De 1500 à 2000 employés en moins : c’est la nouvelle estimation des organisations syndicales, plus pessimiste que la précédente — qui prévoyait, fin mai, le départ d’environ 500 salariés.

« Nous nous fondons sur le montant des économies qui nous sont demandées et sur les indications distillées par la direction, telles que la réduction du management intermédiaire », explique Olivier Lelong, délégué syndical CFDT chez SFR. « SFR ne va pas mettre en œuvre un PDV pour supprimer moins de 1000 emplois, alors qu’il arrive à gérer 300 à 400 sorties par an dans le cadre de la GPEC [gestion prévisionnelle des emplois et des compétences] », renchérit Vanessa Jereb, déléguée de l’Unsa.

Du côté de FO, on dénonce le « dumping commercial manifeste » du nouvel entrant, Free Mobile ; dans une lettre adressée au ministre du redressement productif, Arnaud Montebourg, le syndicat s’en prend au nouvel entrant. « Comment admettre qu’il puisse prendre des millions de clients sans quasiment investir dans ses propres réseaux ? ». Et d’interpeller le ministre sur les possibles conséquences d’une annulation du système actuel de subventions sur les terminaux mobiles, réclamée par Free auprès du Tribunal de commerce : « vos décisions orienteront forcément les opérateurs soit à préserver, soit à réduire drastiquement leurs réseaux de distribution. Avec un impact direct également sur les distributeurs indépendants qui représentent plusieurs dizaines de milliers d’emplois ».

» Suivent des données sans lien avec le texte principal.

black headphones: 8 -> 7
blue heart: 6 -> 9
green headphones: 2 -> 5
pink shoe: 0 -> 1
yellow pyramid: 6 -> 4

Stéphane Roussel, nouveau PDG de SFR, a fait savoir que le PSE (plan de sauvegarde de l’emploi) « a plus à voir avec la réorganisation, axée sur l’expérience client “multicanal”, qu’avec une quelconque difficulté économique ». Sans toutefois parvenir à rassurer sur le nombre d’emplois réellement concernés. Les syndicats dénoncent un double discours, rassurant devant les médias et les investisseurs, mais insistant sur les difficultés financières de SFR en comité central d’entreprise.

L’ampleur du plan prévu par SFR ne sera connue que fin novembre, lorsque la direction dévoilera officiellement ses projets en matière d’emploi.